Sometimes this two-step, positive-to-negative transition works, sometimes it doesn’t. It was a successful campaign strategy for George H.W. Bush against Dukakis in 1988 but not against Clinton in 1992. It worked for George W. Bush in the South Carolina primary, where he stopped the John McCain surge. Will it work for him against Al Gore? Though I’m less confident than you are that this ad is a catastrophic and fatal blunder, I think the sudden escalation of negativity is likely to damage Bush much more than it hurts his opponent.

Part of the reason is that Bush himself is being so gratuitously two-faced about it. Last week, Bush made the RNC pull an ad he deemed out of keeping with the campaign he wanted to run. Now he says boys will be boys—and what’s it got to do with him anyway? This is so transparently dishonest that I don’t think Bush will get away with it.

But the bigger problem is that the ad itself is so witless. “Like I’m not going to notice,” says the unseen female narrator, of Al Gore supposedly “reinventing himself on television.” Like she learned grammar from listening to George W. Bush. And the charge against Gore has never been “reinventing himself on television.” It’s merely reinventing himself.
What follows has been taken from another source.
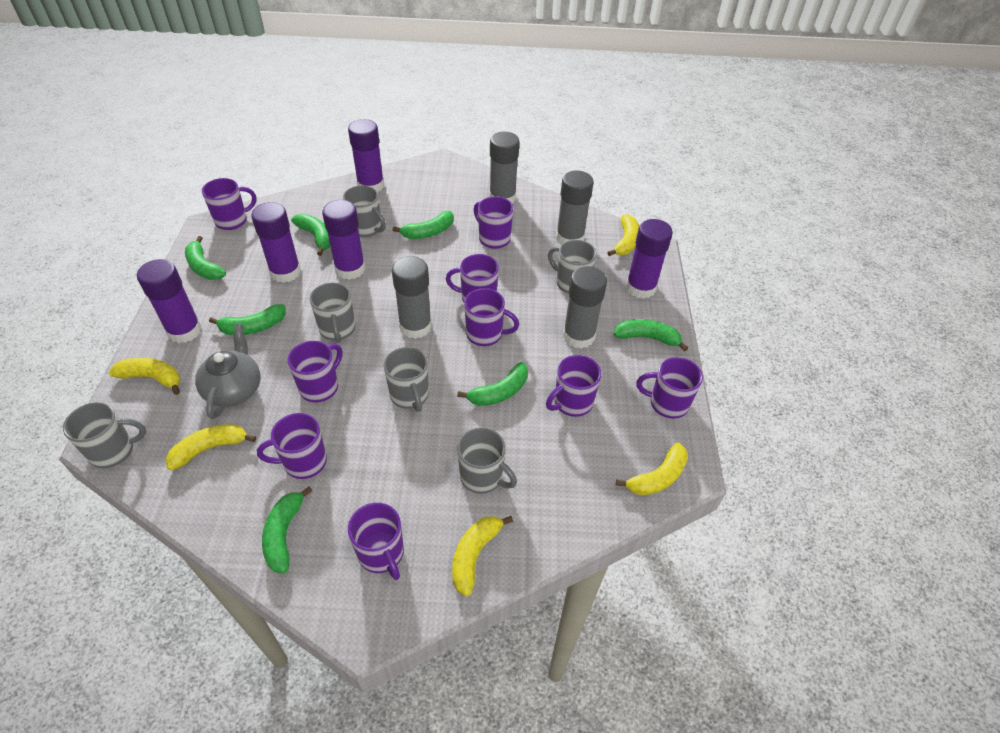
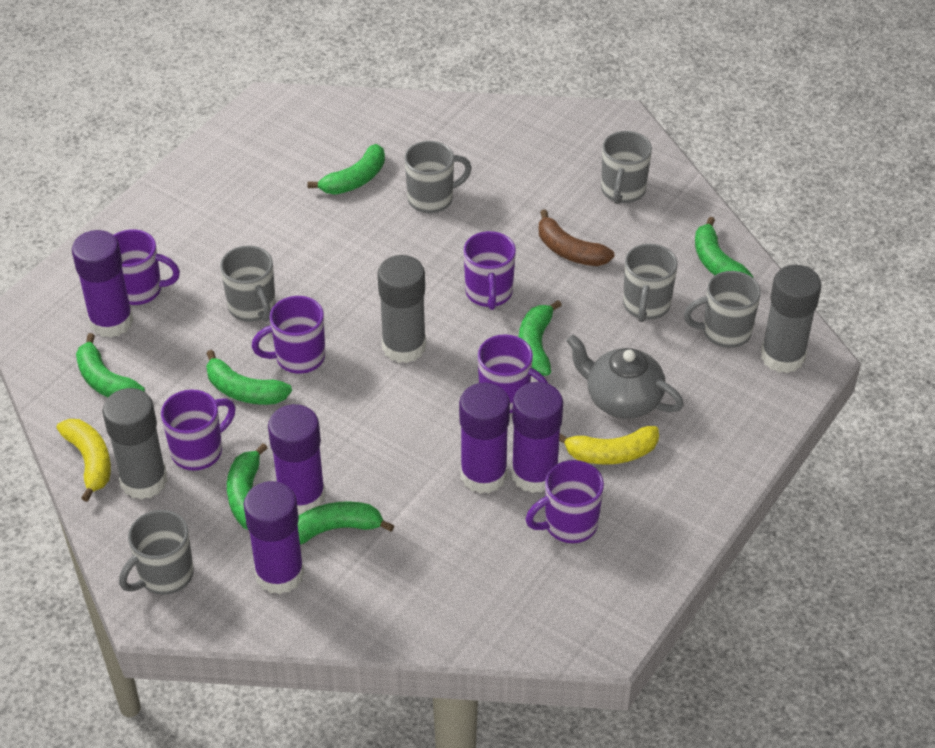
brown banana: 0 -> 1
grey glue stick: 4 -> 3
purple mug: 9 -> 6
yellow banana: 5 -> 2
The “on television” suffix is a way of shoehorning the accusation into the complicated distancing framework that you appropriately deride. “Another round of this and I’ll sell my television,” the narrator concludes. That’s supposed to be funny? When you get angry at a television, you don’t sell it. You throw it out the window or put a brick through the screen. Many viewers will respond to this obnoxious sarcasm the way I did, by thinking that the invisible housewife who yells at her television is a lot more annoying than Al Gore.

The ad’s complaint against Gore isn’t even minimally coherent. There are perfectly good illustrations that the Republicans could have used of Gore’s seeming to reinvent himself over the past year—his changes of wardrobe, tone, and message. Instead, they cite only one example: Gore appearing at a Buddhist temple to raise money and then, four years later, calling for campaign-finance reform. You could call this hypocrisy or self-contradiction. But it’s certainly not a matter of “reinvention.” I know why the ad uses this example—the Bush campaign was clearly desperate to begin airing its precious footage of Gore with a Buddhist monk, which is Republican synecdoche for the vice president being a dirty rotten scoundrel. But in this context, it’s neither amusing nor especially damning.

The whole thing reeks of a bunch of Republican amateurs having too many beers and trying to imitate Bill Hillsman. They have crafted a spot that will appeal to those you might call Gore bores—people who already hate the vice president passionately. But their scorn is unlikely to persuade the audience they need to reach, which consists of people who are still on the fence. In sum, Al Gore isn’t going to make anyone sell her television. Bush’s ad, on the other hand, will make a lot of people turn theirs off.